En cuanto al principio non bis in ídem en materia administrativa, a continuación citamos doctrina aplicable a la presente resolución: “El principio que examinamos supone, en primer lugar, la exclusión de la posibilidad de imponer en base a los mismos hechos dos o más sanciones administrativas o una sanción administrativa  y otra de orden penal; esta regla prohibitiva surge históricamente como reacción a la práctica criminal del Estado absoluto y, por su evidencia, no ha sido apenas objeto de refrendo en los textos legales”.
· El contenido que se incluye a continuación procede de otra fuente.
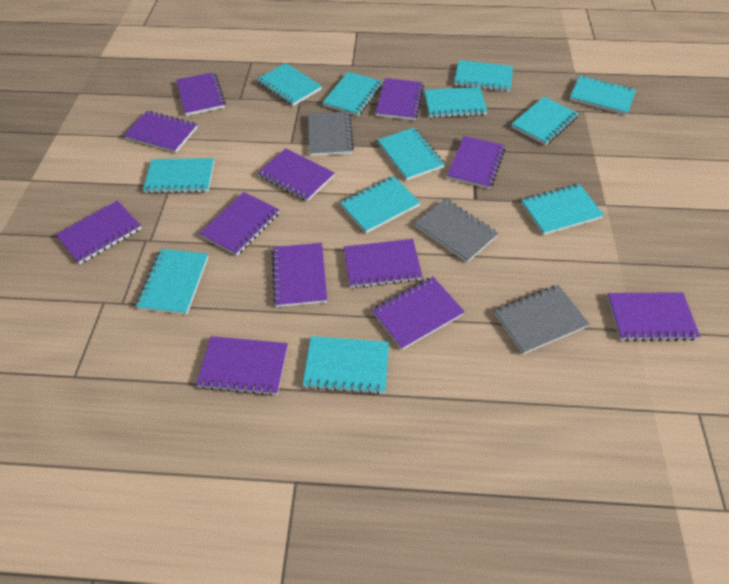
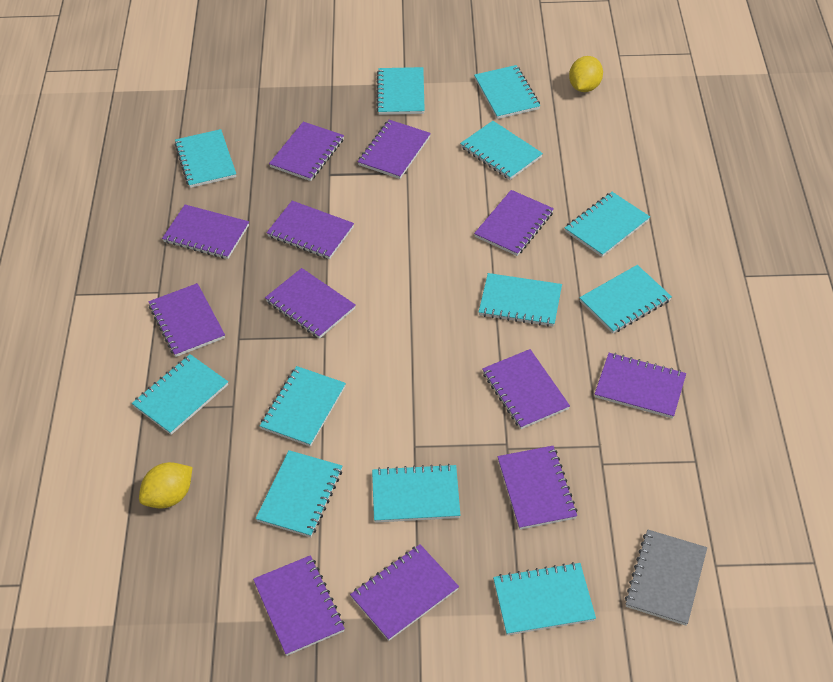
grey notebook: 3 -> 1
yellow lemon: 0 -> 2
Por su parte, Morón Urbina sostiene lo siguiente: “La incorporación de este principio sancionador presupone la existencia de dos ordenamientos sancionadores en el Estado que contienen una doble tipificación de conductas: el penal y el administrativo, y, además, admiten la posibilidad que dentro del mismo régimen administrativo exista doble incriminación de conductas. Precisamente este principio intenta resolver la concurrencia del ejercicio de poderes punitivos o sancionadores mediante la exclusión de la posibilidad de imponer sobre la base de los mismos hechos dos o más sanciones administrativas o una sanción administrativa y otra de orden penal”.